Neben den oft widerstrebenden Vorstellungen der mächtigen und der weniger mächtigen Regierungen gab es noch andere politische Akzente in den Debatten von San Francisco: Amerikanische Nichtregierungsorganisationen und engagierte Einzelpersonen waren in den Wochen der Gründungskonferenz aktiv dabei – als Lobbyisten oder sogar als Delegationsmitglieder (wie die Literatur-Professorin und Frauenrechtlerin Virginia Gildersleeve); erst ihr Druck ermöglichte es, dass Menschenrechte als Ziel der Vereinten Nationen in den Text der Charta aufgenommen wurden. Vor ihrer formellen Gründung schon mischten sich also zivilgesellschaftliche Akteure in die Arbeit der neuen Internationalen Organisation ein – wobei selbstverständlich galt, dass deren Grundstruktur zwischenstaatlich und ihre Arbeitsebene regierungsamtlich sein sollte.
Darin wirkte schon eine die UNO prägende Ambivalenz zwischen ihrer politischen und rechtlichen Grundlage als zwischen-staatlicher Regierungs-Organisation und den vielfältigen Ansprüchen an die „Organisation der Vereinten Nationen“ als vermeintlicher Weltinstanz – wie es sich auch in der heute modischen Rhetorik von „global governance“ (siehe 2.2) u.ä. ausdrückt. Dieser Widerspruch lässt sich gut an der feierlich-idealistischen Präambel zur Charta (siehe 4) erkennen, die wie ein Fremdkörper wirkt vor dem rechtsverbindlichen internationalen Vertrag, der in sachlicher Rechtsprache hart errungene Kompromisse als Ergebnisse zwischenstaatlicher Verhandlungen der mächtigsten Regierungen der Welt mitten in einem mörderischen Krieg festhält.

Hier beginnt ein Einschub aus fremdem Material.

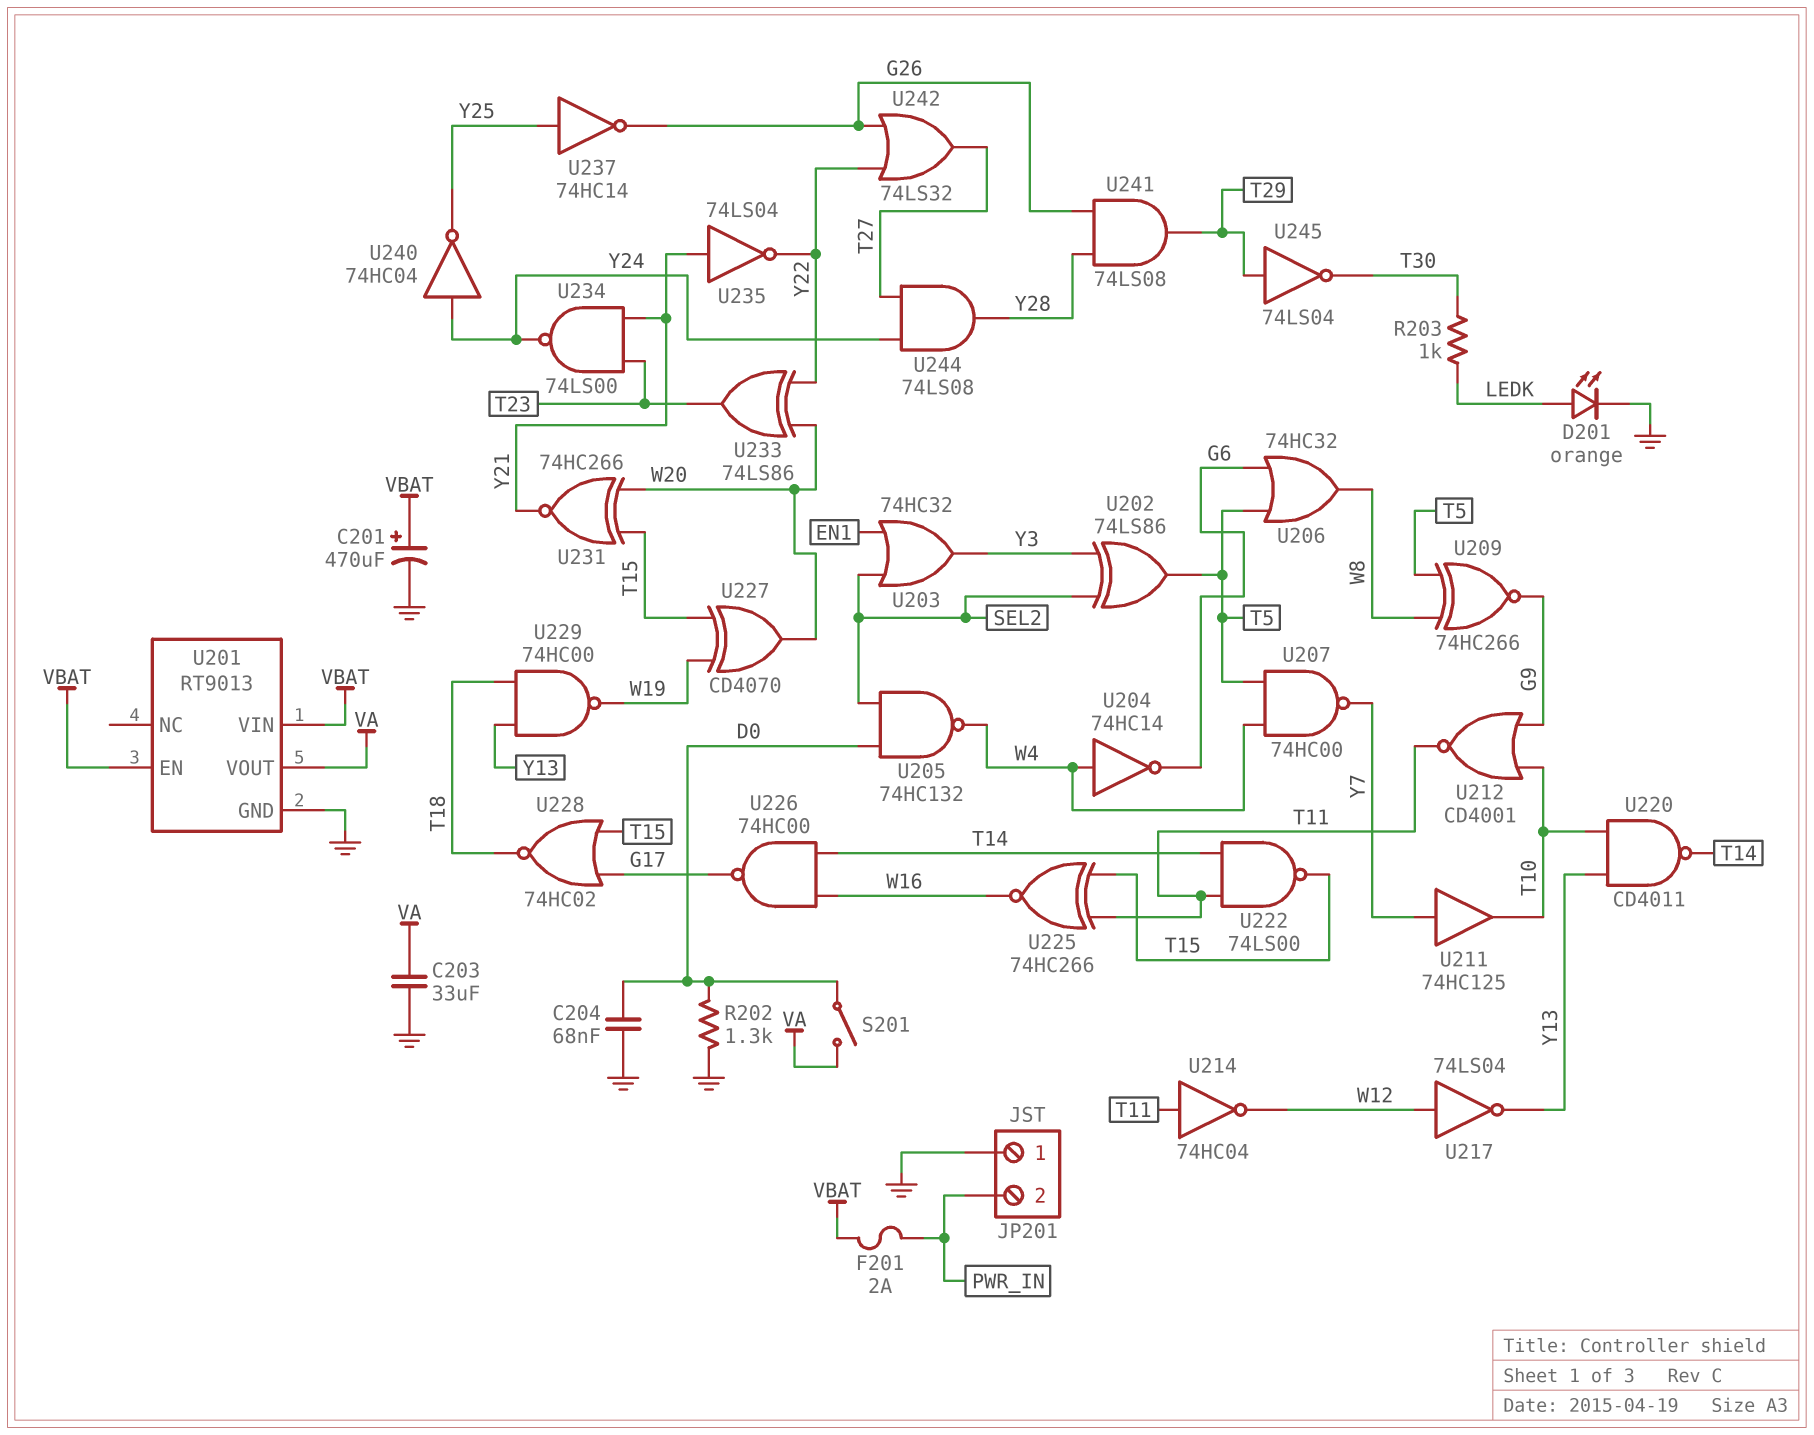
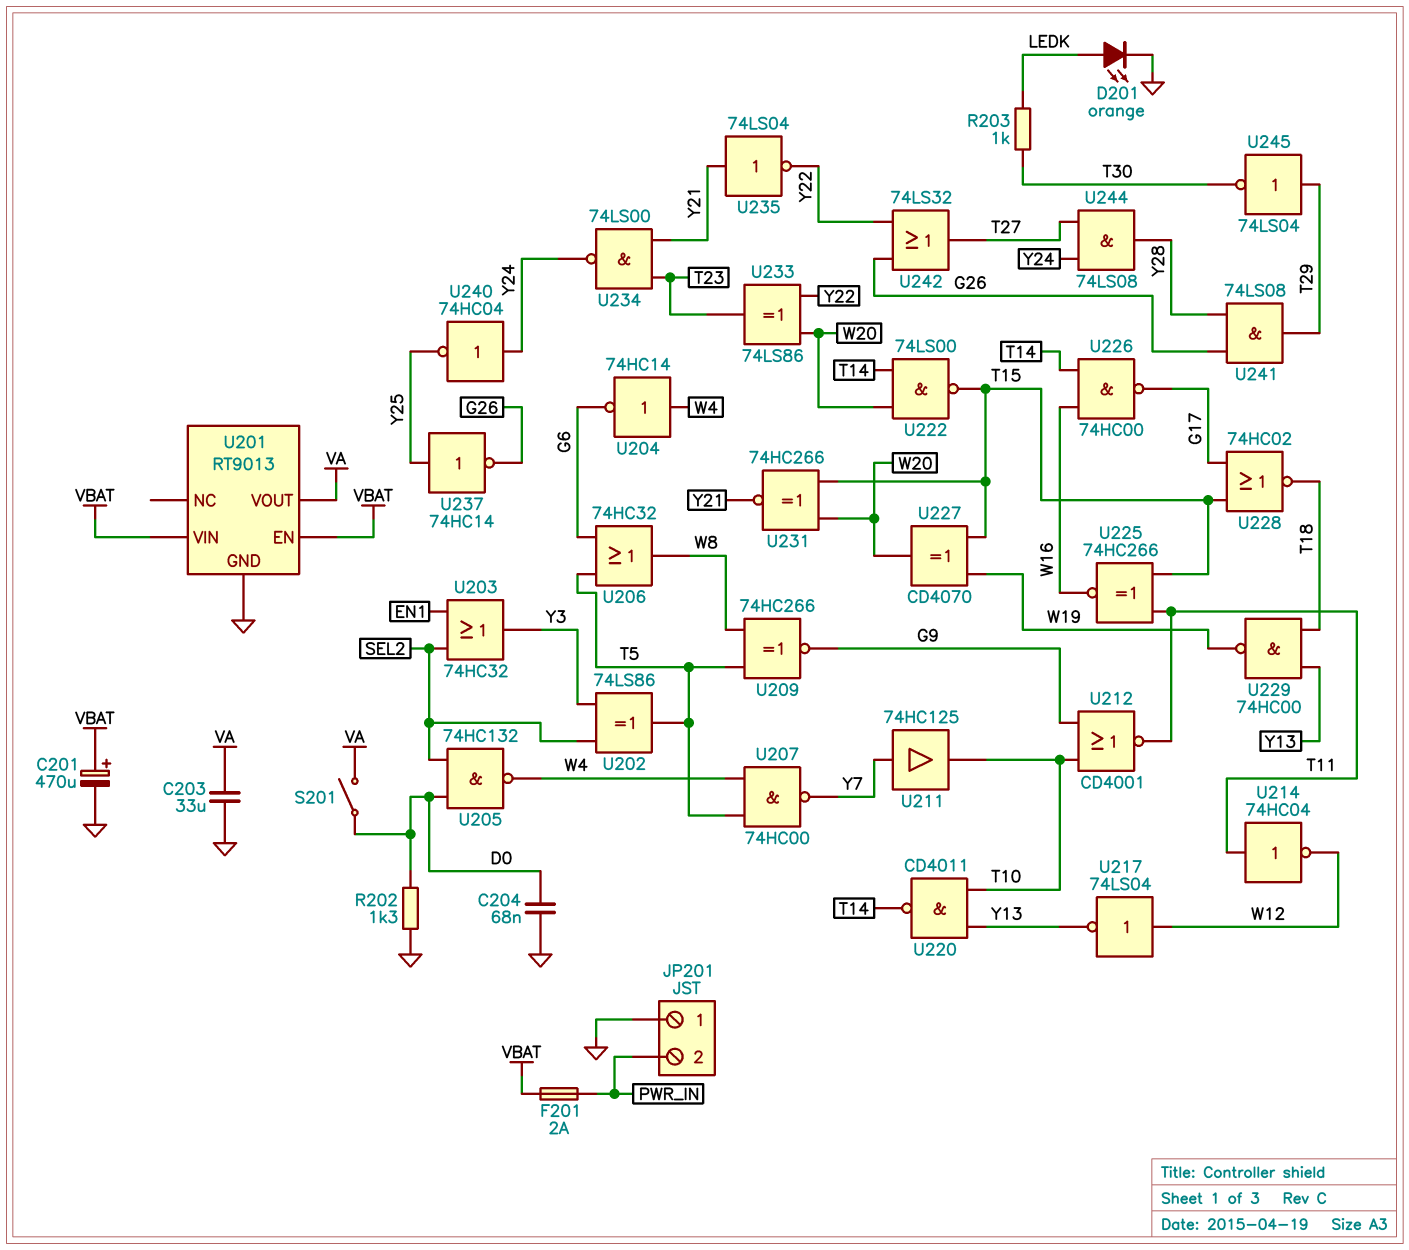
U222: NAND 74LS00 (in T11, in T14, out T15) -> NAND 74LS00 (in T14, in W20, out T15)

Bei der Abstimmung über den dann endlich vorgelegten Entwurf der Charta in der letzten Plenarsitzung am 25. Juni 1945 war eine Zwei-Drittel-Mehrheit nötig; die Delegierten aller teilnehmenden Länder nahmen die Charta der Vereinten Nationen sogar einstimmig an. Sie versammelten sich am nächsten Tag zum Ritual der Unterzeichnung – symbolisch passend im Auditorium der Veterans’ Memorial Hall – und unterschrieben nacheinander die Texte der Charta der Vereinten Nationen und der Satzung des Internationalen Gerichtshofs; als dem erstem Opfer eines Angriffs im Weltkrieg kam China die Ehre zu, zuerst zu unterzeichnen.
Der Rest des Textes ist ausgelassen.